На глаза опять попалась бутылка виски. «Поверю, у меня прививка против неверия», – подумал Гончар, но вслух сказал другое:
– Знал бы ты, что в Зоне творилось в августе. Я тогда не только другим, я и себе не верил.
– Ладно. Смеяться точно не будете?
– Не буду.
Лешка подобрался, решаясь, потом выпалил:
– Она мне снится.
Лицо у парнишки сделалось мечтательным и глуповатым, как у влюбленного.
– Кто? – не понял Гончар.
– Ну… Она. Девушка с длинными черными волосами и раскосыми глазами. Иногда она молчит, и я просто любуюсь ею, но иногда она со мной разговаривает.
– О чем?
– Да вот… – Лешка растерялся. – Утром, как только проснусь, еще что-то помню, но все сказанное быстро выветривается. Остается только ощущение, привкус… Наверное, непонятно говорю?..
– Отчего же, очень даже понятно.
– В последний день в Забайкалье она просила о помощи. Она как-то связана с Зоной, а в Зоне может произойти что-то плохое, и я должен помочь. Я просто не могу остаться в стороне, понимаете? Зона меня приняла, дала укрытие, глаза вылечила, здесь я впервые не чувствовал себя человеком второго сорта, как я мог после этого отказаться? Готовится что-то ужасное, и, чтобы это не случилось, нужно добраться в самый центр, в подземелье, которое находится под старым лабораторным корпусом…
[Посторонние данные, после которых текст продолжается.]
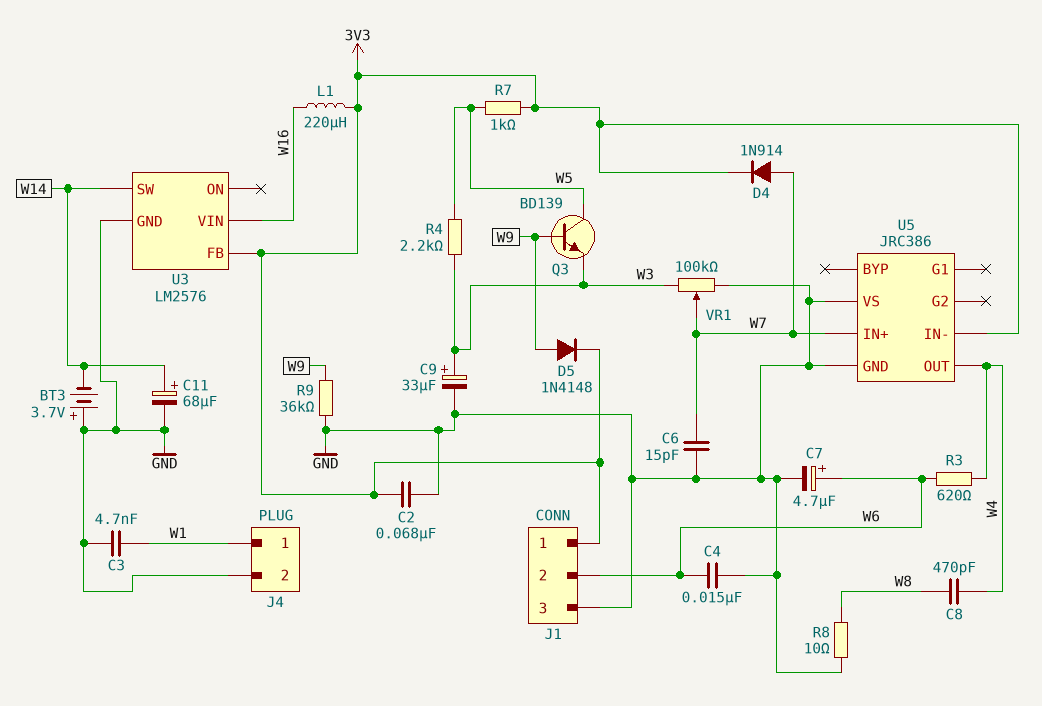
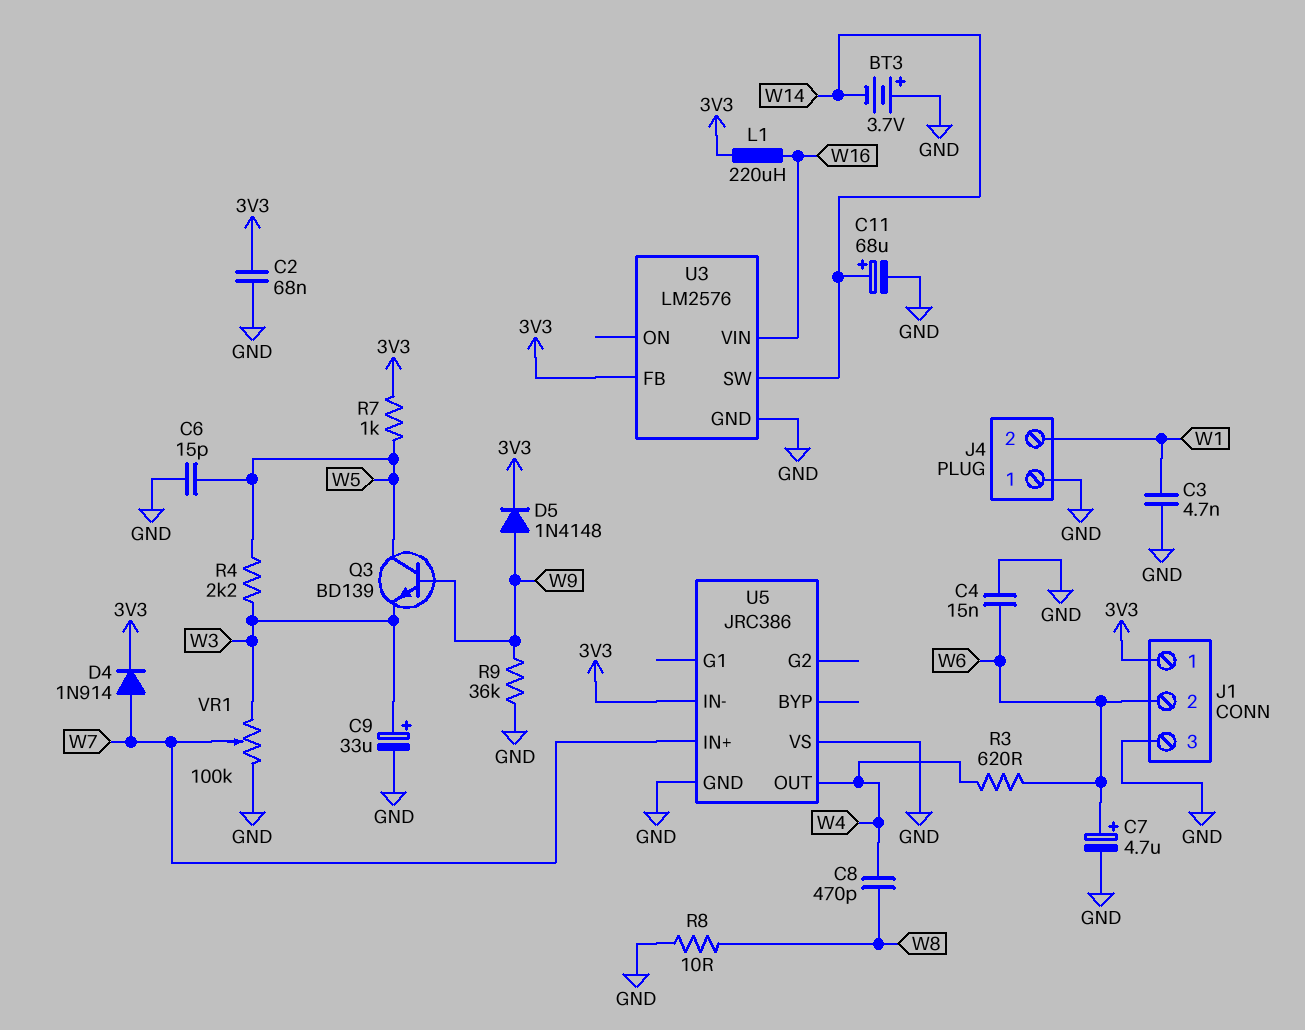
C6: 15pF (GND, W7) -> 15pF (GND, W5)
J4 pin 1: W1 -> GND
J4 pin 2: GND -> W1

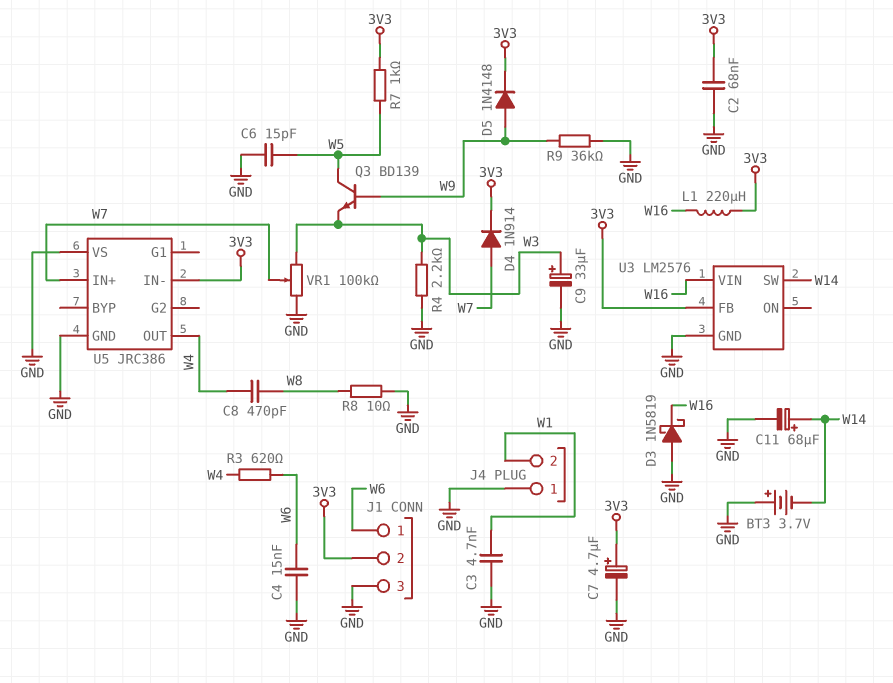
C7: 4.7uF (plus W6, minus GND) -> 4.7uF (plus 3V3, minus GND)
D3: none -> schottky 1N5819 (A GND, K W16)
J1 pin 1: 3V3 -> W6
J1 pin 2: W6 -> 3V3
R4: 2.2k (W3, W5) -> 2.2k (GND, W3)

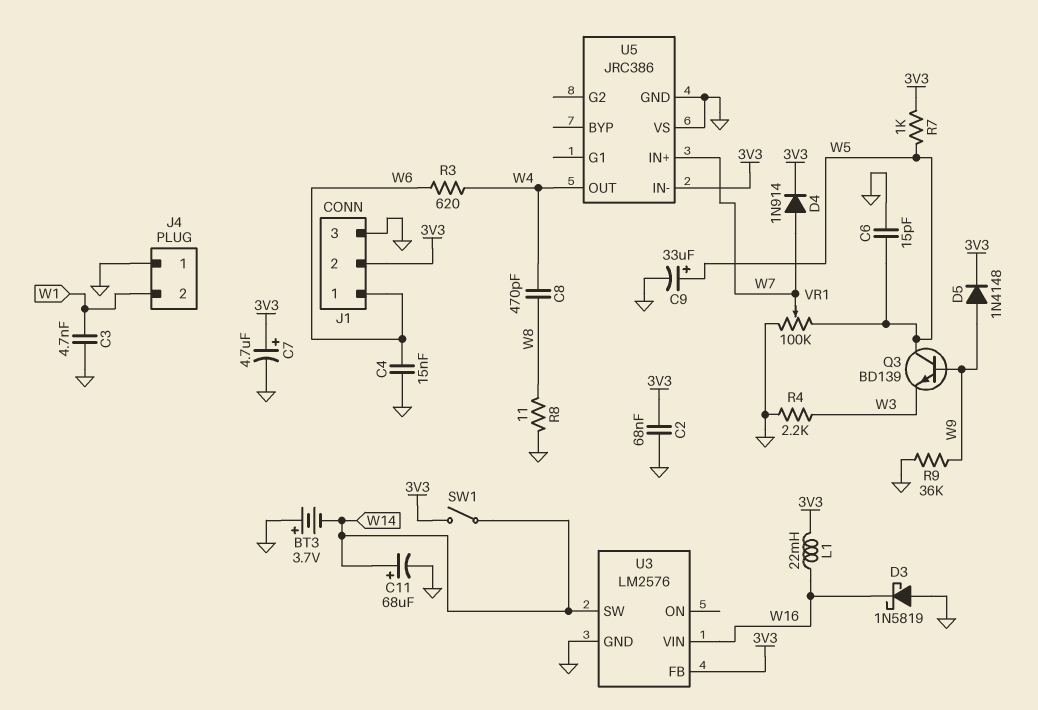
C9: 33uF (plus W3, minus GND) -> 33uF (plus W5, minus GND)
L1: 220uH (3V3, W16) -> 22mH (3V3, W16)
R8: 10 (GND, W8) -> 11 (GND, W8)
SW1: none -> switch (3V3, W14)
VR1: 100k (GND, W3, wiper W7) -> 100k (GND, W5, wiper W7)

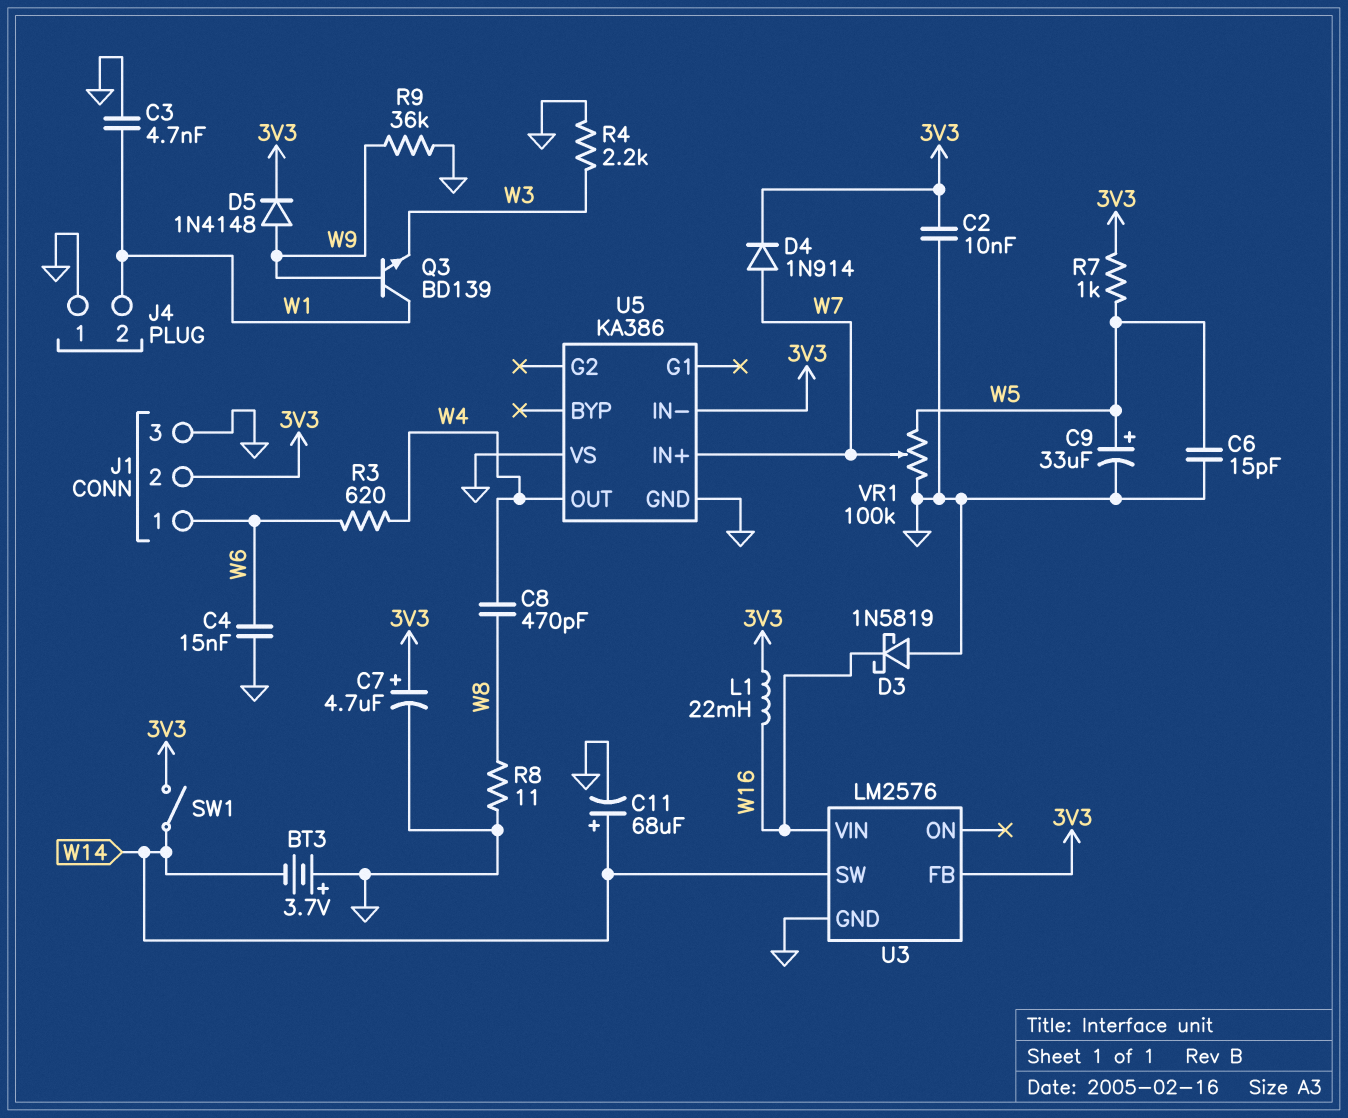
C2: 68nF (3V3, GND) -> 10nF (3V3, GND)
Q3: NPN BD139 (B W9, C W5, E W3) -> NPN BD139 (B W9, C W1, E W3)
U5: JRC386 -> KA386

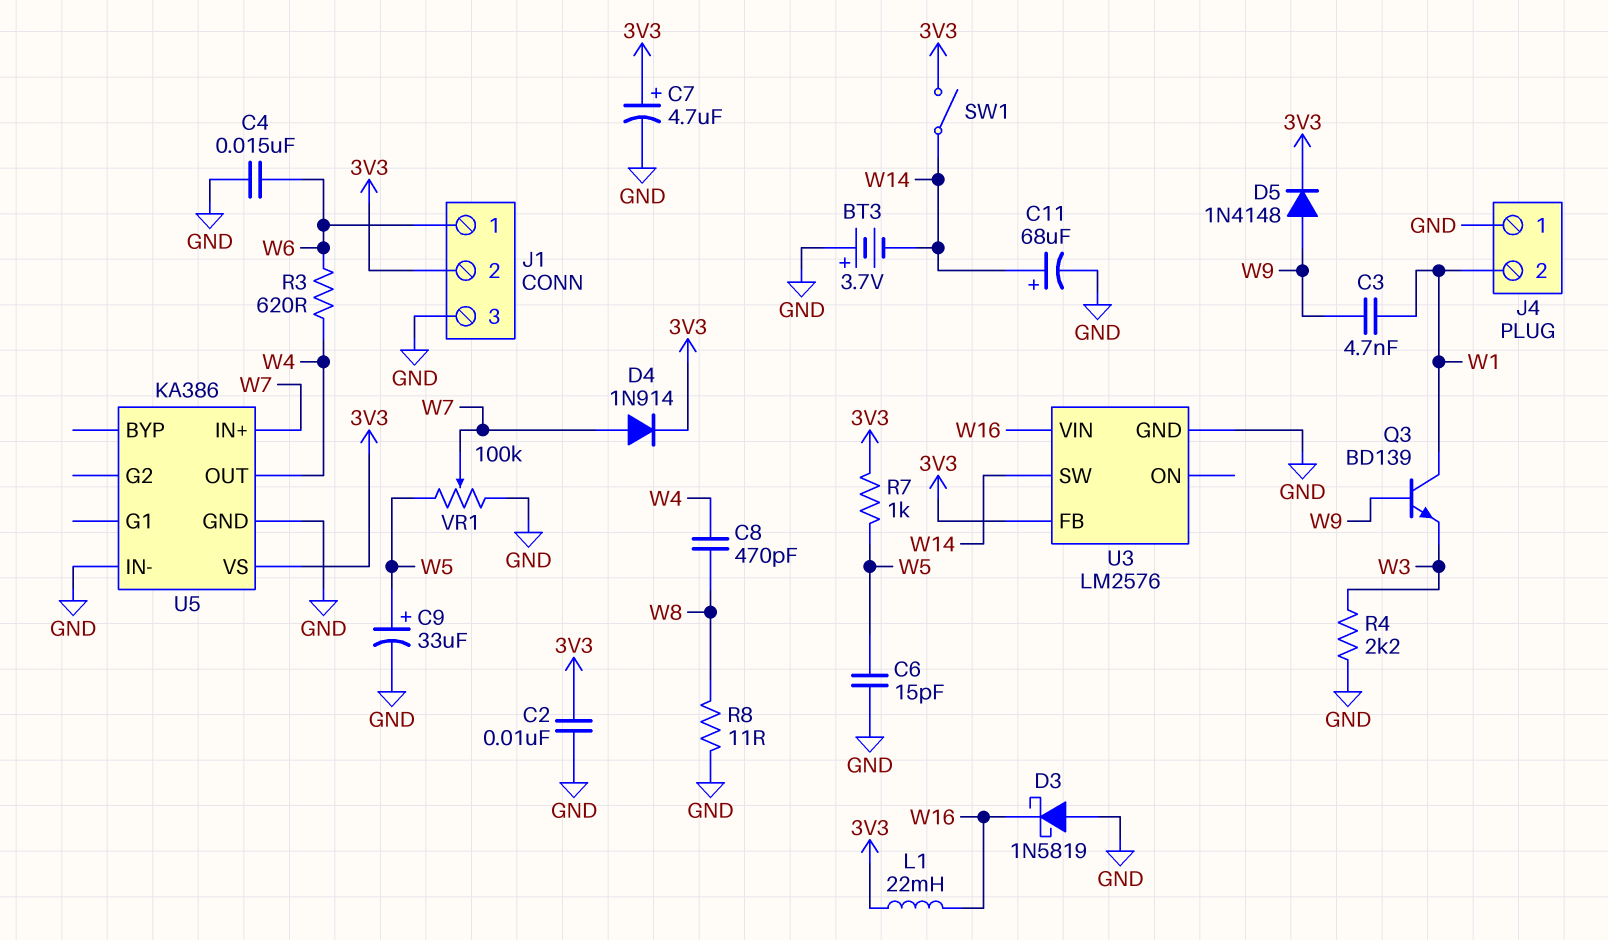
C3: 4.7nF (GND, W1) -> 4.7nF (W1, W9)
R9: 36k (GND, W9) -> none
U5 pin IN-: 3V3 -> GND
U5 pin VS: GND -> 3V3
– Так зачем же мы ушли из Забайкалья?
– Там не пройти, только отсюда можно. Только вот что конкретно надо сделать, я не запомнил. Может, она сегодня снова приснится?
– Тогда ложись, а то вдруг времени не хватит. – Гончар не смог удержаться от подколки.
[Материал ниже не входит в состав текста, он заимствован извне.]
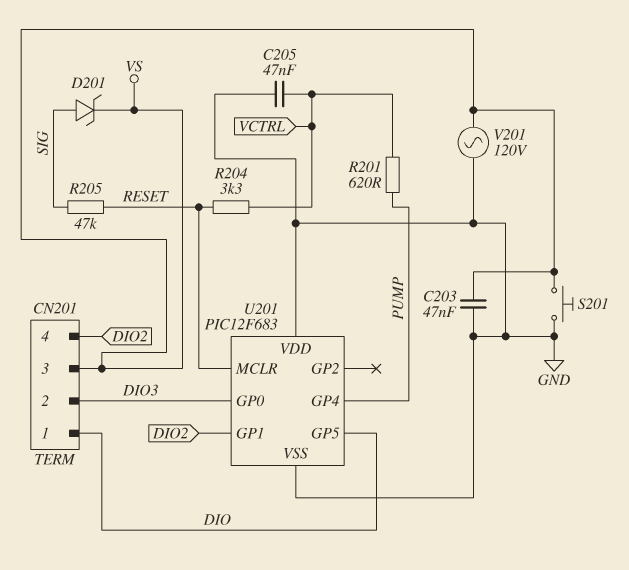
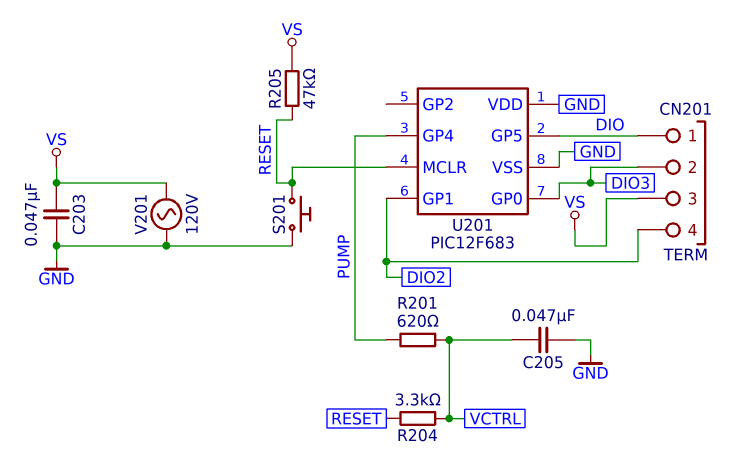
D201: zener (A SIG, K VS) -> none
R205: 47k (RESET, SIG) -> 47k (RESET, VS)
S201: button (GND, VS) -> button (GND, RESET)

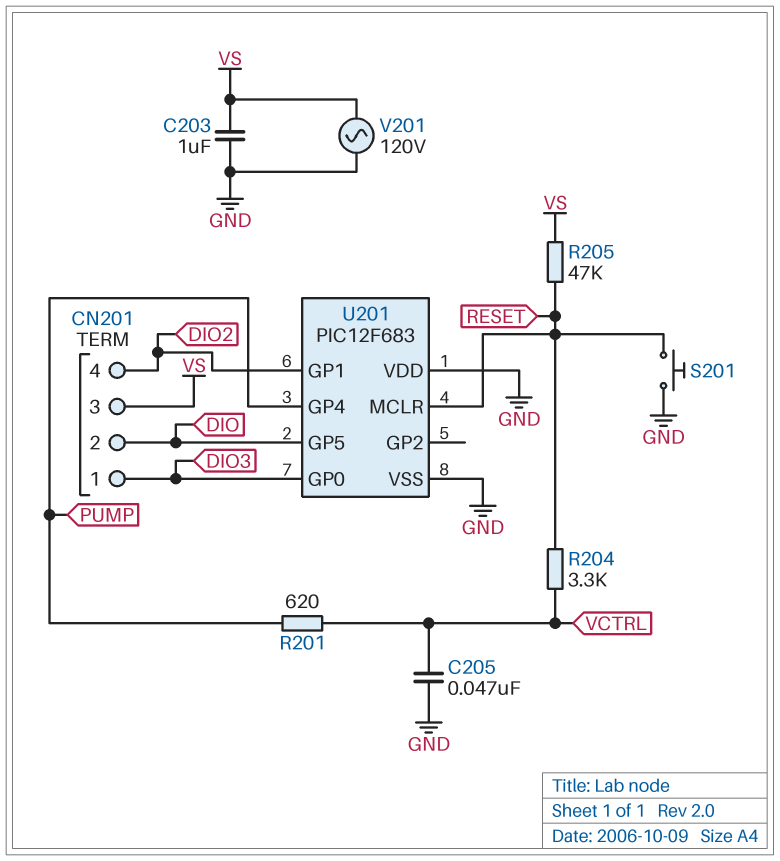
C203: 47nF (GND, VS) -> 1uF (GND, VS)
CN201 pin 1: DIO -> DIO3
CN201 pin 2: DIO3 -> DIO

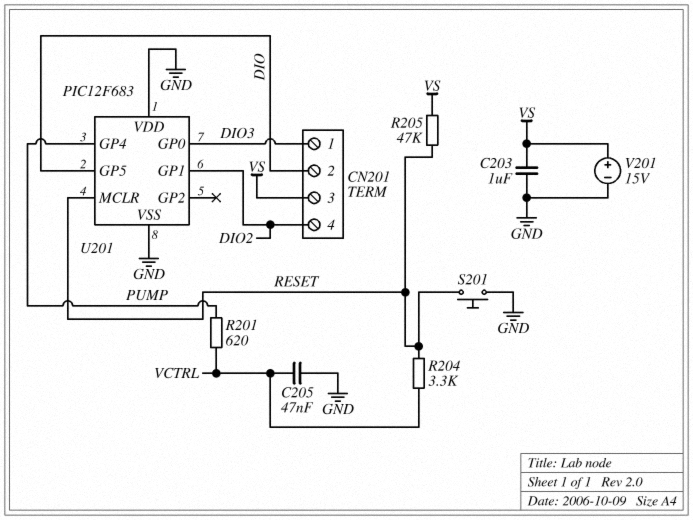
V201: AC 120V (GND, VS) -> 15V (plus VS, minus GND)

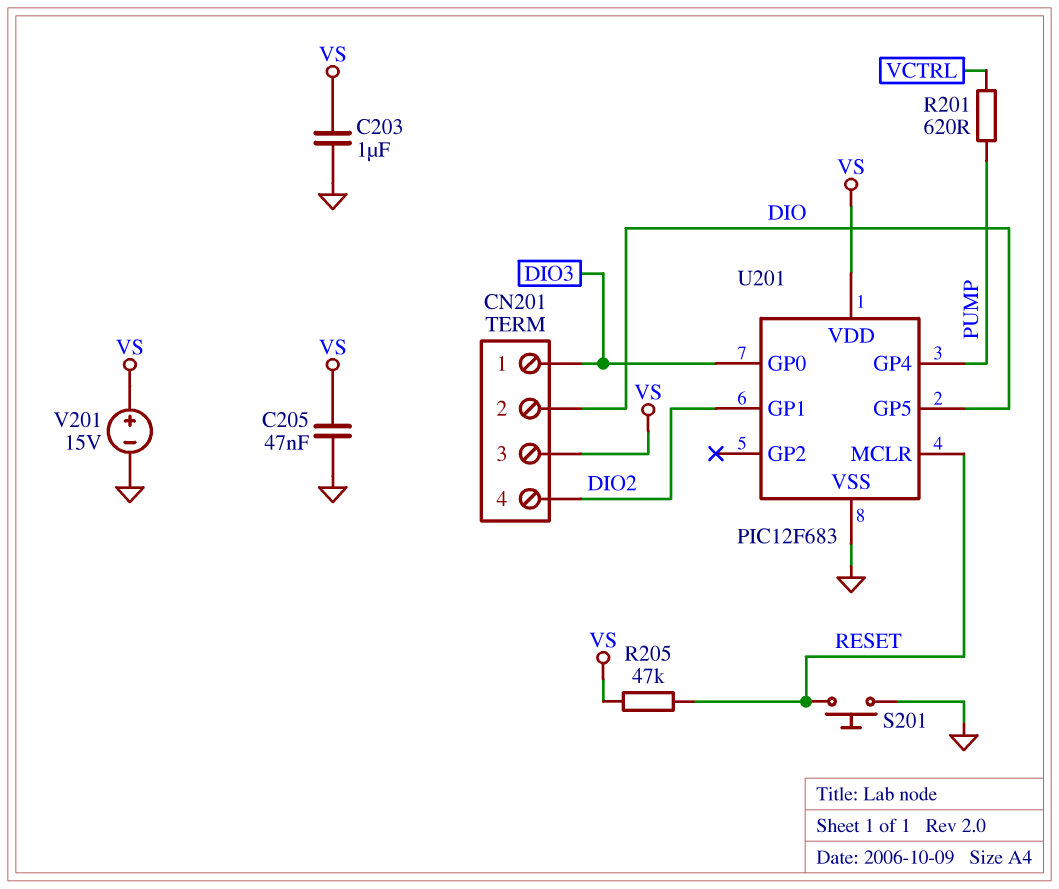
C205: 47nF (GND, VCTRL) -> 47nF (GND, VS)
R204: 3.3k (RESET, VCTRL) -> none
U201 pin VDD: GND -> VS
Он достал карту и совместил два шестиугольника обеих Зон – Западной и Восточной. Нашел место, где расположен лабораторный корпус, оставшийся еще со времен лагеря военнопленных, проткнул острием ножа. Странно. В Фолклендской Зоне на этом месте возвышалась гора. Вряд ли неприступная, нет на Фолклендах неприступных гор, но лезть на вершину незнамо зачем…
Ладно, утро вечера мудренее.
Лечь решили здесь же, на кухне, где теплее. Олег принес из комнат одеяла, сложил на полу. Но Лешка не торопился заснуть, возился, ворочался с боку на бок, пока, наконец, не вытерпел.
– Почему вы решили мне помочь? Опытные сталкеры говорят, что самая большая ценность в Зоне – своя шкура, мол, не рискуй ради другого. Когда смерть по пятам ходит, не до верности друзьям, да и нет у сталкеров друзей. Они даже неопытных и наивных вроде меня отмычками называют и берут в Зону только для того, чтобы самим не рисковать. А вы совсем другой.
– Не нужно меня идеализировать, просто мне с тобой по пути, сам же говорил, что те, с кем я в Зону пришел, направлялись к телепорту. А потом, когда ты меня спасал, разве спрашивал себя – почему? Вот и я не знаю. Может, потому, что одному в Зоне нельзя. И вообще, давай спать.
Впрочем, не только Лешку по ночам одолевали демоны. Уже засыпая, Олег вдруг вспомнил, как в Забайкалье перед самым телепортом, когда уже шагнул к Обелиску, краем глаза ухватил за деревьями странную фигуру в черном. Она стояла не шевелясь, лица за низко опущенным на глаза капюшоном не было видно, но Олега не оставляло ощущение пристального взгляда, направленного ему в спину.
«Как в преисподней, – первое, что подумал Феликс Бучек, едва приоткрыл дверь маяка. – Мрак, холод, пустота, безнадега – так мог бы выглядеть ад. Почему-то ад всегда изображают огненным и перенаселенным… Ну да, грешников на Земле хватает… Но настоящий ад – вот такой: холодный и безжизненный, потому что у каждого человека он свой, персональный. Может, и нет вовсе никакой Зоны, а я просто умер?» – промелькнула мысль, но тут же пропала, потому что рядом прозвучало:
– Мрачновато, но в целом норм, как мне и рассказывали.
Странноватый проводник по прозвищу Косорылый с любопытством вглядывался в сумрачный пейзаж. Бучек незаметно перекрестился.